As the movie offers dwindled after the scandal, Bennett continued touring in stage successes, such as Susan and God, Once More, with Feeling, The Pleasure of His Company and Never Too Late. Her next TV appearance was in the role as Bettina Blane for an episode of General Electric Theater in 1954. Other roles include Honora in Climax! (1955) and Vickie Maxwell in Playhouse 90 (1957). In 1958, she appeared as the mother in the short-lived television comedy/drama Too Young to Go Steady to teenagers played by Brigid Bazlen and Martin Huston.
Bennett made only five movies in the decade that followed, as the shooting incident was a stain on her career and she became virtually blacklisted. Blaming the scandal that occurred for destroying her career in the motion picture industry, she once said, "I might as well have pulled the trigger myself." Although Humphrey Bogart, a longtime friend of Bennett, pleaded with the studio on her behalf to keep her role as Amelie Ducotel in We're No Angels (1955), that movie proved to be one of her last.
She starred on Broadway in the comedy Love Me Little (1958), which ran for only eight performances.
In the 1960s, she achieved success for her portrayal of Elizabeth Collins Stoddard on TV's Dark Shadows, for which she received an Emmy nomination (1968). For her final movie role, as Madame Blanc in Dario Argento's cult horror film Suspiria (1977), she received a Saturn Award nomination. In her New York Times obituary she was said to be "... one of the most underrated actresses of her time".

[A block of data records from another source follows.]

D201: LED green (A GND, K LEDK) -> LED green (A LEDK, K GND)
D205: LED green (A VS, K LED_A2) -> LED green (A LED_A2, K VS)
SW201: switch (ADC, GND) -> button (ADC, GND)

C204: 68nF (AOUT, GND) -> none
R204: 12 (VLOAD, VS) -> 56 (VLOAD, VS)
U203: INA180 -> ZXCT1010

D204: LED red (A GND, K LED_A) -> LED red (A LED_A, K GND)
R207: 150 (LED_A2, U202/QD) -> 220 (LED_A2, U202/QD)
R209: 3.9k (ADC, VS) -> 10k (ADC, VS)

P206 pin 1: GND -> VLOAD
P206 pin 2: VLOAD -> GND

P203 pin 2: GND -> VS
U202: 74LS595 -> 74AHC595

Despite the shooting scandal and the damage it caused Bennett's career, she and Wanger remained married until 1965. She continued to work steadily on the stage and in television, including her guest role as Denise Mitchell in an episode of TV's Burke's Law (1965).

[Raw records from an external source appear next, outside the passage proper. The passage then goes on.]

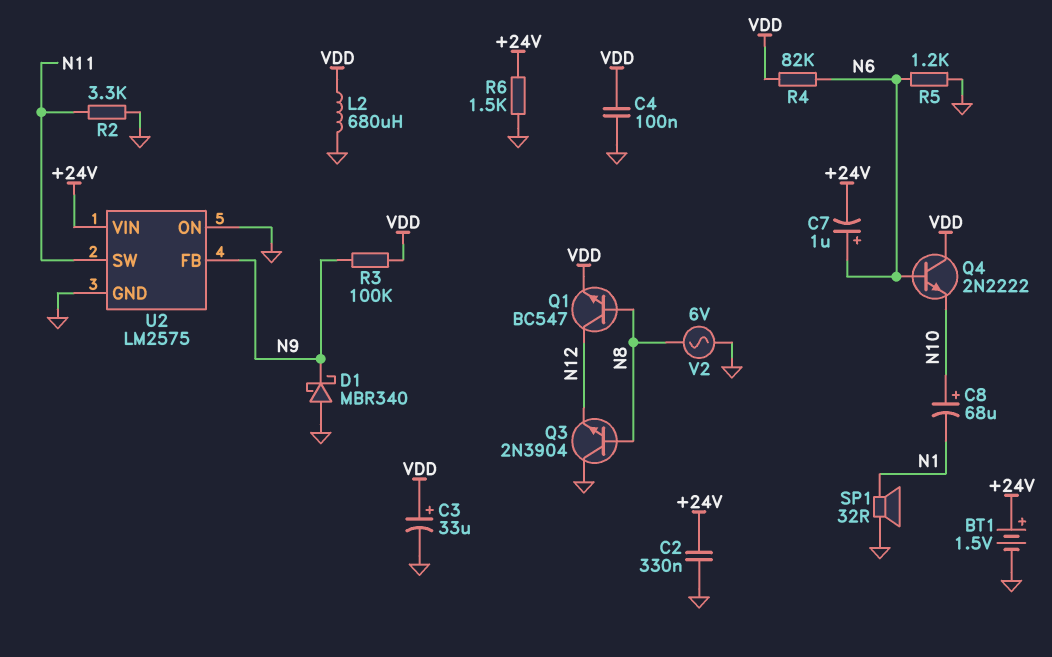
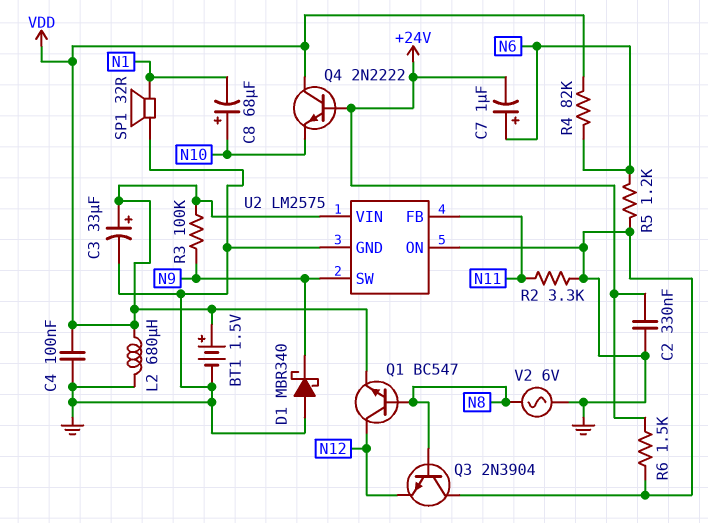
BT1: 1.5V (plus +24V, minus GND) -> 1.5V (plus VDD, minus GND)
Q4: NPN 2N2222 (B N6, C VDD, E N10) -> NPN 2N2222 (B +24V, C VDD, E N10)
U2 pin FB: N9 -> N11
U2 pin SW: N11 -> N9
U2 pin VIN: +24V -> VDD

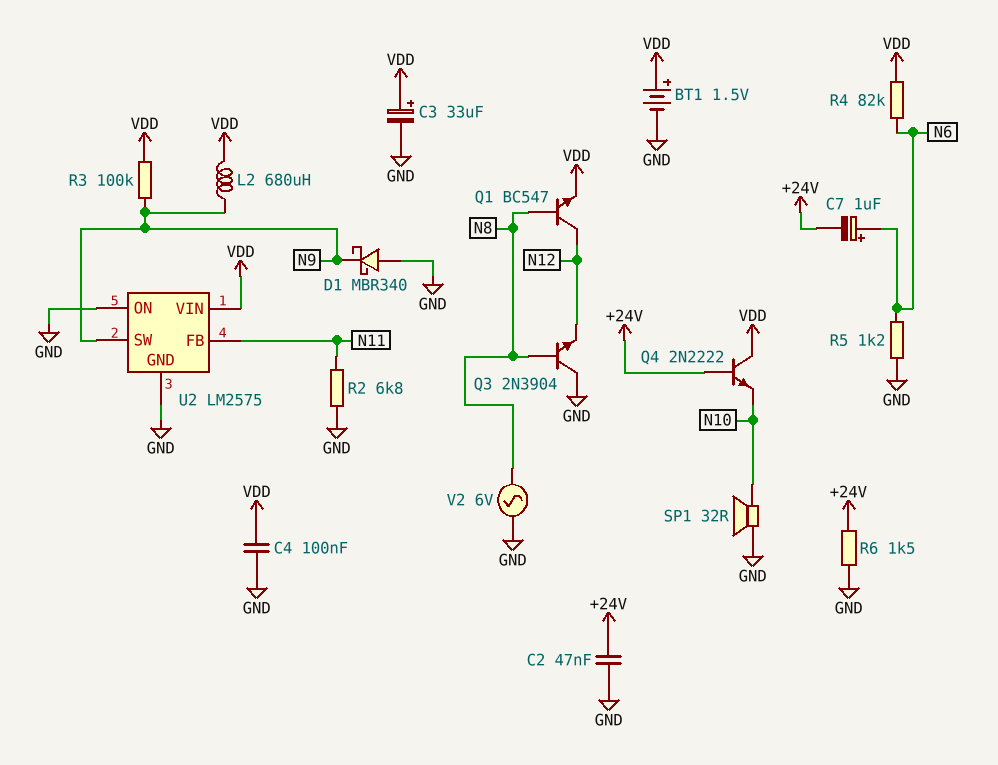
C2: 330nF (+24V, GND) -> 47nF (+24V, GND)
C8: 68uF (plus N10, minus N1) -> none
L2: 680uH (GND, VDD) -> 680uH (N9, VDD)
R2: 3.3k (GND, N11) -> 6.8k (GND, N11)
SP1: speaker 32R (GND, N1) -> speaker 32R (GND, N10)

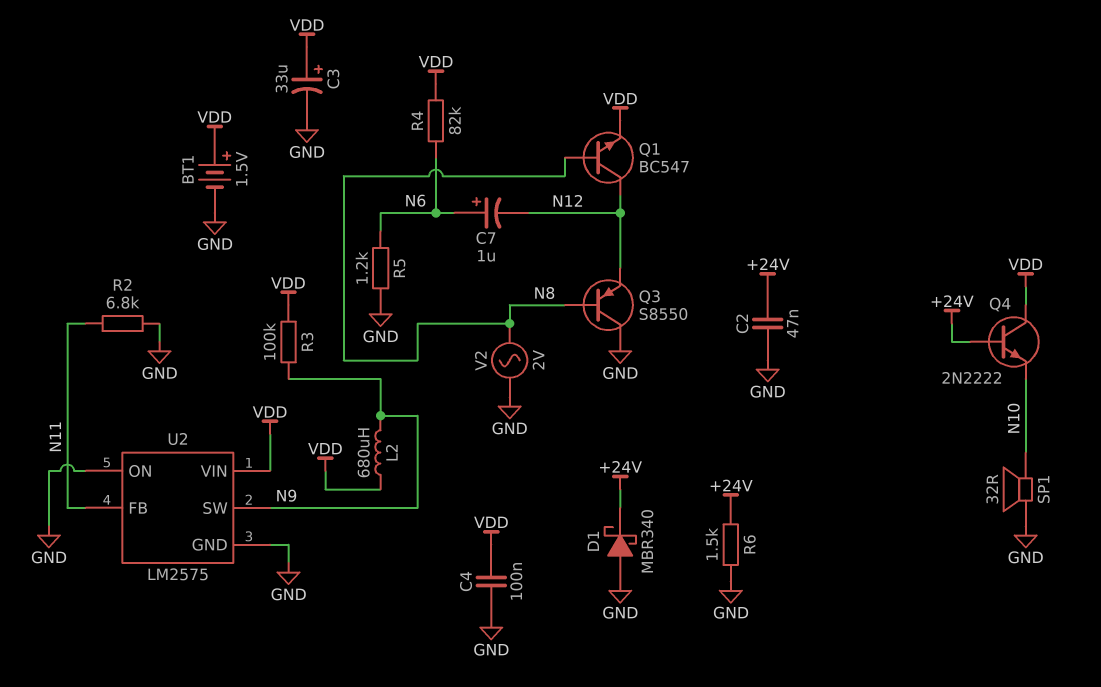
C7: 1uF (plus N6, minus +24V) -> 1uF (plus N6, minus N12)
D1: schottky MBR340 (A GND, K N9) -> schottky MBR340 (A GND, K +24V)
Q3: NPN 2N3904 (B N8, C GND, E N12) -> PNP S8550 (B N8, C GND, E N12)
V2: AC 6V (GND, N8) -> AC 2V (GND, N8)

Bennett received star billing on the gothic daytime television soap opera Dark Shadows, which attracted a major cult TV following, for its entire five-year run, 1966 to 1971, receiving an Emmy Award nomination in 1968 for her performance as Elizabeth Collins Stoddard, mistress of the haunted Collinwood Mansion. Her other roles on Dark Shadows were Naomi Collins, Judith Collins Trask, Elizabeth Collins Stoddard PT, Flora Collins, and Flora Collins PT. In 1970, she appeared as Elizabeth in House of Dark Shadows, the feature film adaptation of the series. She declined to appear in the sequel Night of Dark Shadows however, and her character Elizabeth was mentioned as being recently deceased.
Other TV guest appearances include Bennett's roles as Joan Darlene Delaney in an episode of The Governor & J.J. (1970) and as Edith in an episode of Love, American Style (1971). She starred in five made-for-TV movies between 1972 and 1982.

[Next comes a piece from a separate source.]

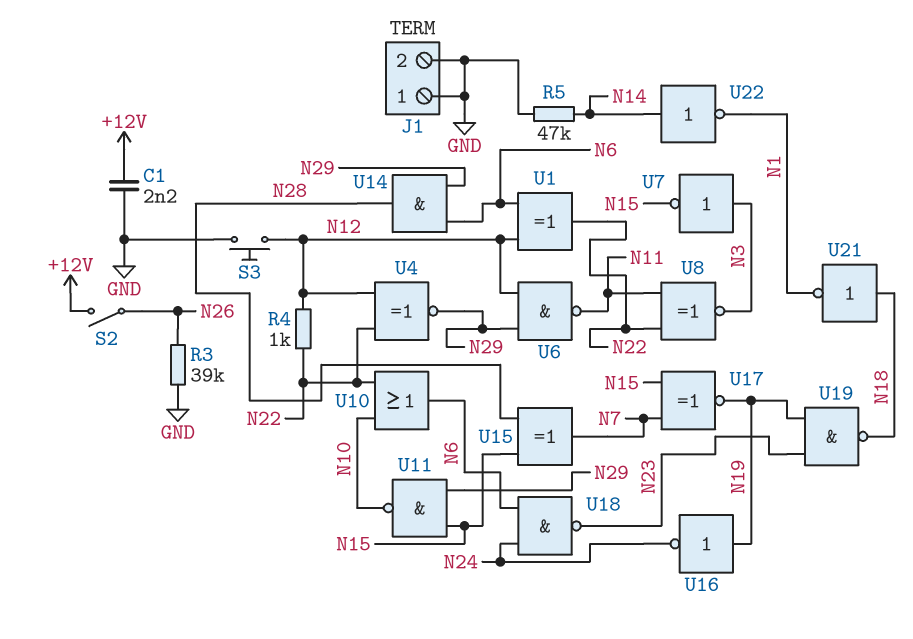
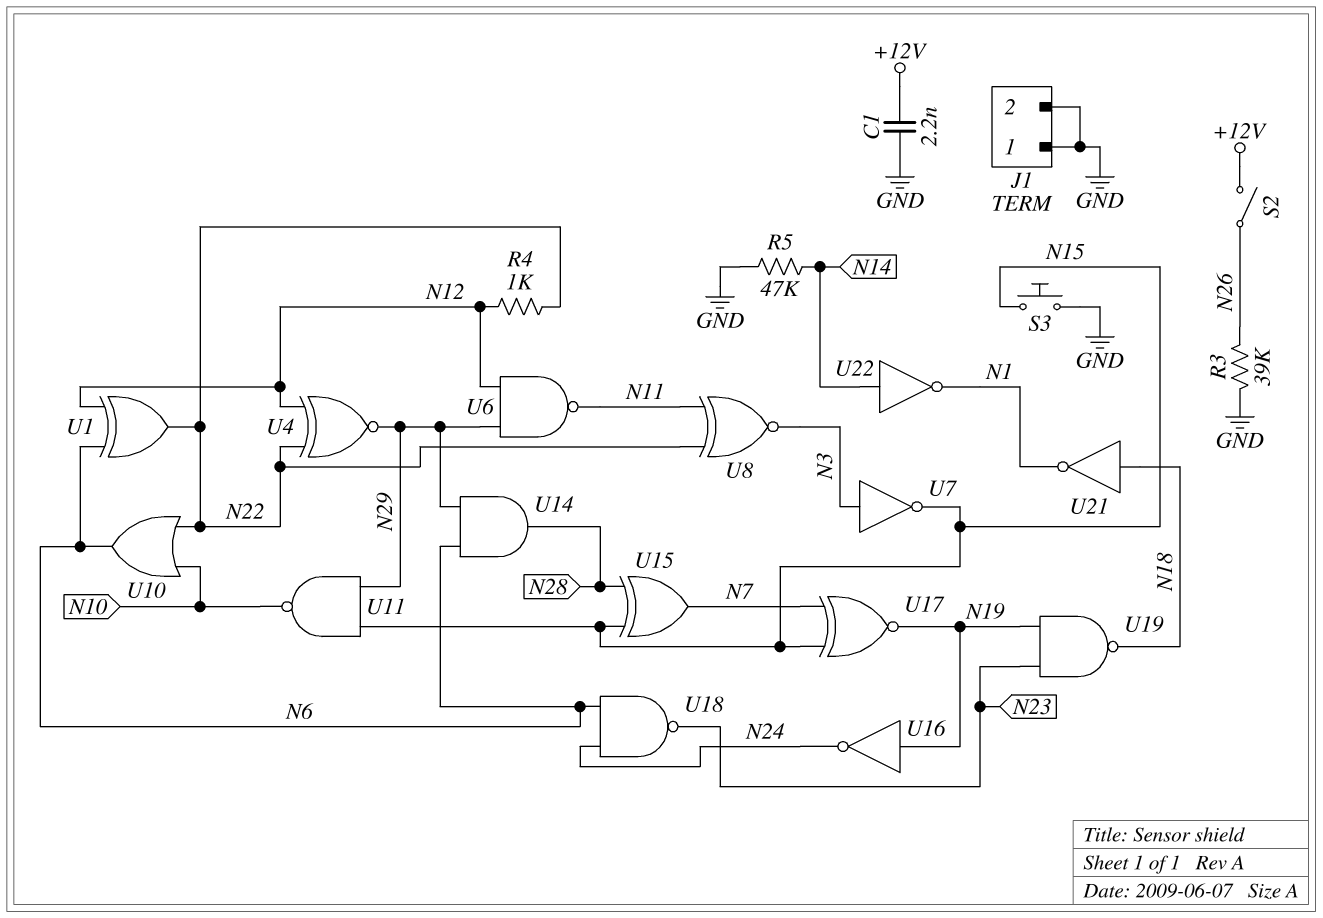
S3: button (GND, N12) -> button (GND, N15)

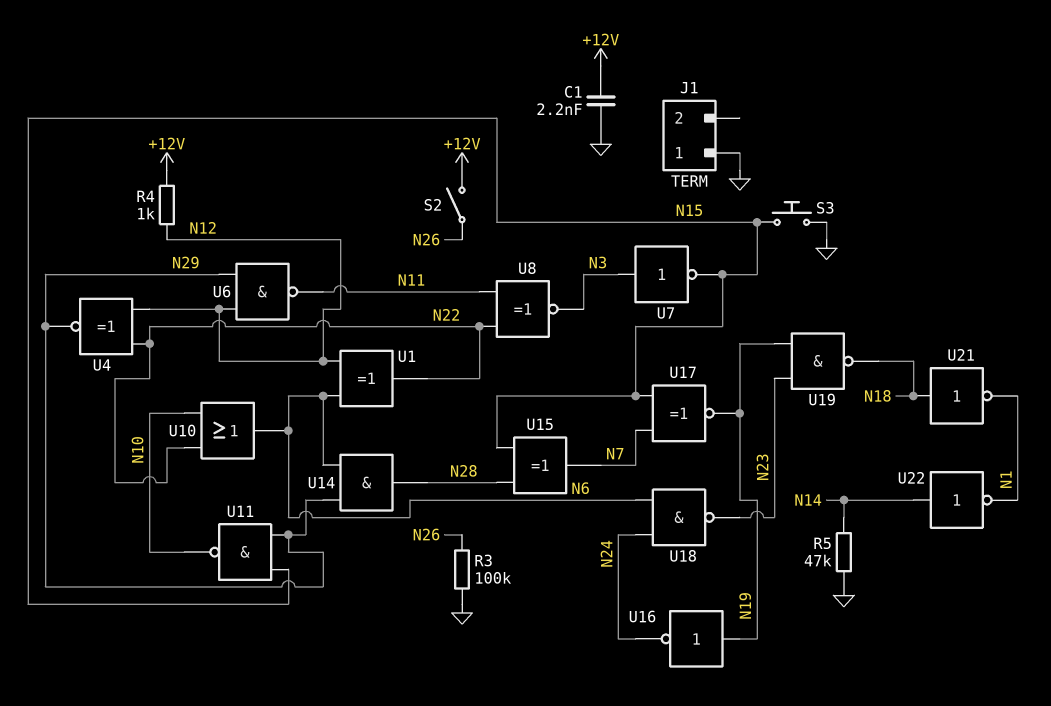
J1 pin 2: GND -> none
R3: 39k (GND, N26) -> 100k (GND, N26)
R4: 1k (N12, N22) -> 1k (+12V, N12)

Bennett also appeared in one more feature film, as Madame Blanc in Italian Director Dario Argento's horror thriller Suspiria (1977), for which she received a 1978 Saturn Award nomination for Best Supporting Actress.
On February 14, 1978, she and retired publisher/movie critic David Wilde were married in White Plains, New York. Their marriage lasted until her death.
Of the scandal, in a 1981 interview, Bennett contrasted the judgmental 1950s with the sensation-crazed 1970s and 1980s. "It would never happen that way today," she said, laughing. "If it happened today, I'd be a sensation. I'd be wanted by all studios for all pictures."
Celebrated for not taking herself too seriously, Bennett said in a 1986 interview, "I don't think much of most of the films I made, but being a movie star was something I liked very much."
Bennett died of heart failure on Friday evening, December 7, 1990, at age 80 at her home in Scarsdale, New York. She is interred in Pleasant View Cemetery, Lyme, Connecticut, with her parents.